The Most Stupid Artwork Ever? Jeremy Deller’s Bouncy Castle Stonehenge

In the summer of 2012, when London hosted the Olympic Games, an infectious air of optimism spread through the capital. With perfect timing, the gargantuan inflatable landed, inviting people to trample (quite literally) all over art and history.

Jeremy Deller, Sacrilege, 2012
Jeremy Deller, Sacrilege, 2012

Remember the heady summer of 2012? London was briefly transformed from its usual, greyish perma-grump into something resembling sun-dappled optimism for the Olympics. I’m a fairly cynical person, with about as much interest in sport as I have in, say, Red Dead Redemption, or taxidermy (none, to the point of active dislike.) Yet even this sport-hating miserablist was out there with the best of them, clutching a mug of wine and careering about the streets of Hackney trying to get a look at a torch.

One of the very best things about that summer though? Not all the abnormally fast running, massive tellies in parks, and so on, but a massive bouncy castle in the shape of Stonehenge. That gargantuan inflatable, of course, is Jeremy Deller’s Sacrilege. “I just wanted to make the most stupid artwork ever made,” the artist said of the commission in his recent Desert Island Discs interview. Deller named the piece Sacrilege to beat any naysayers at their own game. “Some people will be very annoyed by it… so I just thought, well, you might as well just get the criticisms in first,” he said. The piece was daft, sure, but it wasn’t stupid: it was smart, fun and genuinely engaging.

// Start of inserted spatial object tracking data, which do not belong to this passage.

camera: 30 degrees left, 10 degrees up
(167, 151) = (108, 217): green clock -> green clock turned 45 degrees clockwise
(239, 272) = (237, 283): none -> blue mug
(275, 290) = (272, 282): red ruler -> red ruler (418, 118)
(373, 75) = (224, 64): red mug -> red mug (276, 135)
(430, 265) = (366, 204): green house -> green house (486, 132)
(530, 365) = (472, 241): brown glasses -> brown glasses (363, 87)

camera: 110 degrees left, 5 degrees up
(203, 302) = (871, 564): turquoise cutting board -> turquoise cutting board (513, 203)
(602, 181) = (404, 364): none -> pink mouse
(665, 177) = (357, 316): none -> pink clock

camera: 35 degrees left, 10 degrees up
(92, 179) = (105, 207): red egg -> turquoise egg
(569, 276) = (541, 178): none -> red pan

The piece debuted at the 2012 Glasgow International Festival of Visual Art before travelling to London during the Olympics—I had a bounce during its stint at Lee Valley Park in glamorous E10, and it was a truly joyful experience to see the hoards of grinning kids (and many, many adults) bounding about on art and history. No one really cared, of course, that the piece was art, or history: it was a huge bouncy castle, the sun was out—it didn’t need a wall text or impenetrably worded pamphlet to explain what was going on here.

“The piece was daft, sure, but it wasn’t stupid: it was smart, fun and genuinely engaging”

“A lot of my work looks at history, sometimes in a very serious intense way, otherwise in a very playful way, and this is obviously about as playful as you can get,” Deller says in the making-of video for the piece. The artist explains that Sacrilege nods to UK “freak out” culture, namely the likes of artist Bruce Lacey, space-rock behemoths Hawkwind and flamboyant director Ken Russell.

Indeed, Deller’s work always feels underscored by a certain sense of Britishness—not the royal wedding teacups and bunting type of course; nor that which is so aligned to an ignorant (and often intolerant) “back in the day” faux-nostalgia. Instead, he explores and commemorates that Britishness with honesty, a twinge of eccentricity and (where appropriate) wry humour; often soundtracking a historical standpoint with a hearty belly laugh.

Jeremy Deller, Sacrilege, 2012
Jeremy Deller, Sacrilege, 2012

“In a way [Sacrilege] was meant to counteract what I felt was the pomposity of sport and the Olympics,” Deller said. “As it happened, it wasn’t so pompous in the UK, but the whole Olympics movement seems to be really full of itself, so I just thought, let’s do something about Britain that shows we have a sense of humour about our history and we’re willing to satirise ourselves almost and have fun with our history and identity.”

 

Deller has recently returned to Stonehenge with a new work, Wiltshire B4 Christ, created in collaboration with photographer David Sims and fashion brand Aries.